One proposed solution is the precautionary principle, namely that in the absence of scientific consensus, the burden of proof that an action is not harmful falls on those taking the action. The principle has proved increasingly popular and is enshrined in much of international law, but it remains a slippery concept. As many as 14 different definitions of the precautionary principle have been found in the legal literature; as a result, different parties interpret and apply the principle in different ways. A nagging problem also remains: the precautionary principle does not allow for the risk of doing nothing. For example, the side-effects of a vaccine may not be understood well enough to justify its use, but if it is not employed the disease remains a threat.
Another approach is to ‘ask the experts’. Again, though, this is not a perfect solution: if the science is inherently uncertain and there is little evidence to call on, then what use is a scientist’s gut feeling? Worse still, the public will be angry if the scientists prove to be wrong. Italian scientists are currently on trial, charged with manslaughter, for failing to communicate the risk before the 2009 L’Aquila earthquake. If scientists are asked to make pronouncements in cases where evidence is scant and the cost of getting it wrong is so high, then they are unlikely to be forthcoming.

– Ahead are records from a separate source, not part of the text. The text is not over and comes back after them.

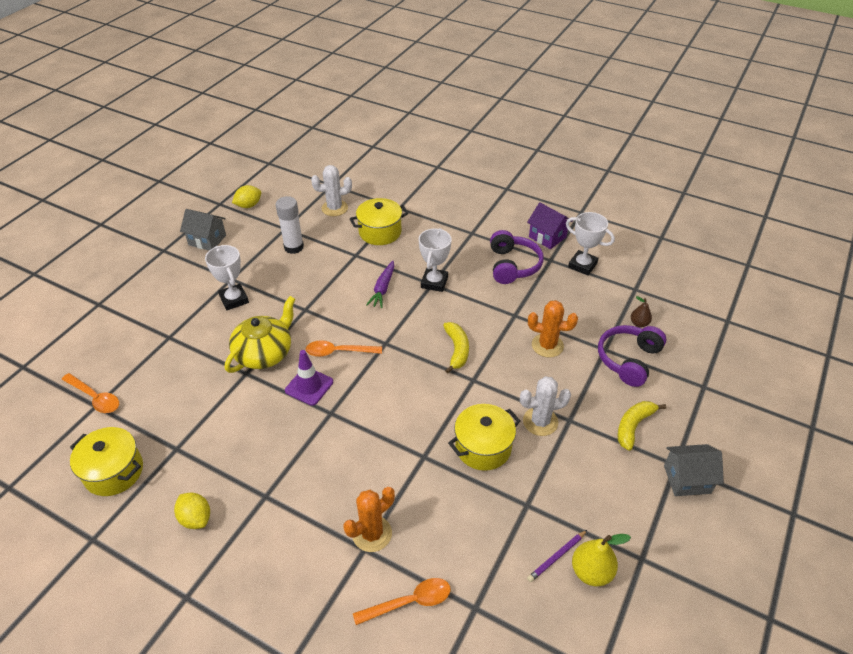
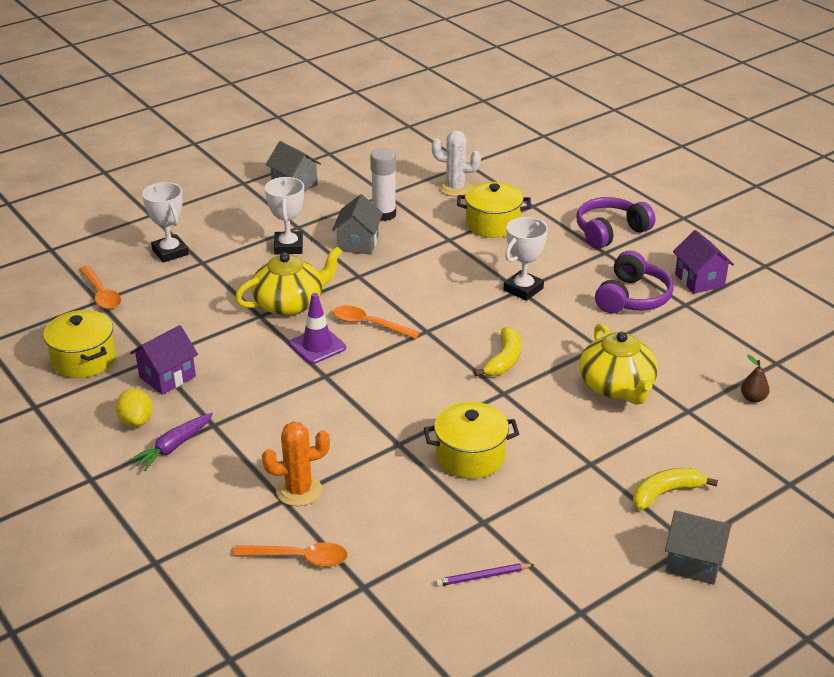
camera: 25 degrees right, 10 degrees down
(199, 462) = (167, 377): none -> purple house
(249, 205) = (360, 162): yellow lemon -> none
(288, 279) = (358, 243): none -> grey house
(383, 289) = (458, 279): purple carrot -> purple carrot (173, 447)
(540, 421) = (554, 454): white cactus -> none
(547, 345) = (617, 386): orange cactus -> yellow teapot
(582, 265) = (723, 320): white trophy -> white trophy (170, 252)
(591, 571) = (513, 602): yellow pear -> none
(628, 360) = (710, 429): purple headphones -> purple headphones (610, 232)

A third possibility is to build so-called ‘resilient systems’. A resilient system can maintain operations despite suffering from unpredictable faults. The internet is a good example: computer scientists have been pretty adept at constructing a system that does not break too often and is readily fixed. But how does one go about developing resilience in natural systems—how can we protect against unpredictable outbreaks of disease?

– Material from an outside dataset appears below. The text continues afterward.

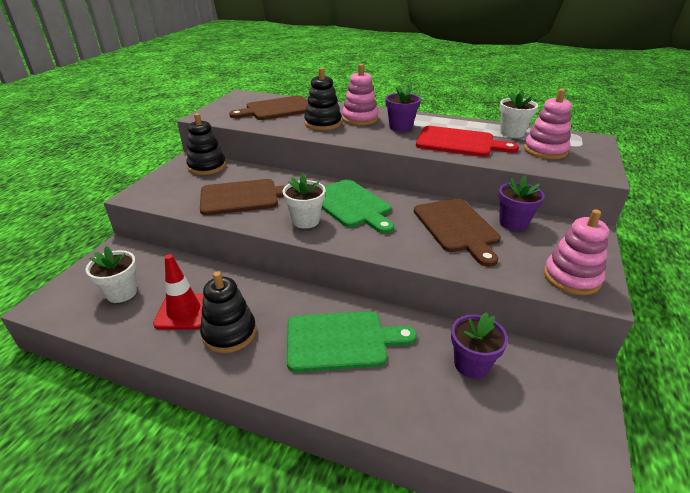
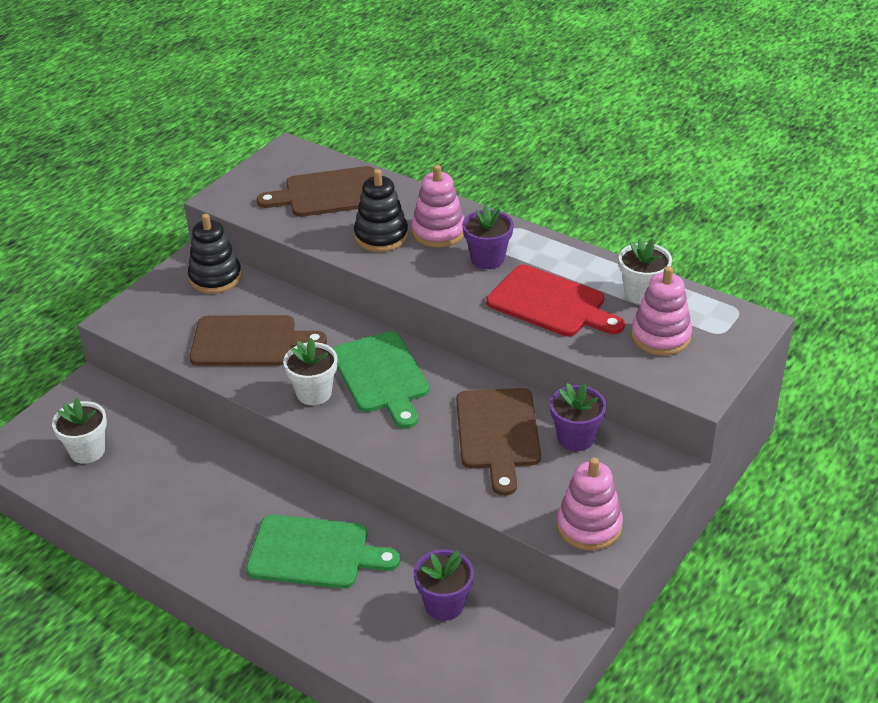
camera: 15 degrees right, 5 degrees up
(184, 311) = (152, 487): red traffic cone -> none
(229, 333) = (196, 522): black stacking toy -> none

The only real way to proceed is with humility, transparency and through open discussion; but admitting that you simply do not know is rarely politically simple. The way in which risk and uncertainty is perceived and communicated is therefore vital. Managing the public’s fears is, in many senses, as important as tackling the disaster in hand.
As Niels Bohr is alleged to have said, “Prediction is very difficult, especially about the future.” The rather frustrating challenge that remains for policy-makers is what to do about it.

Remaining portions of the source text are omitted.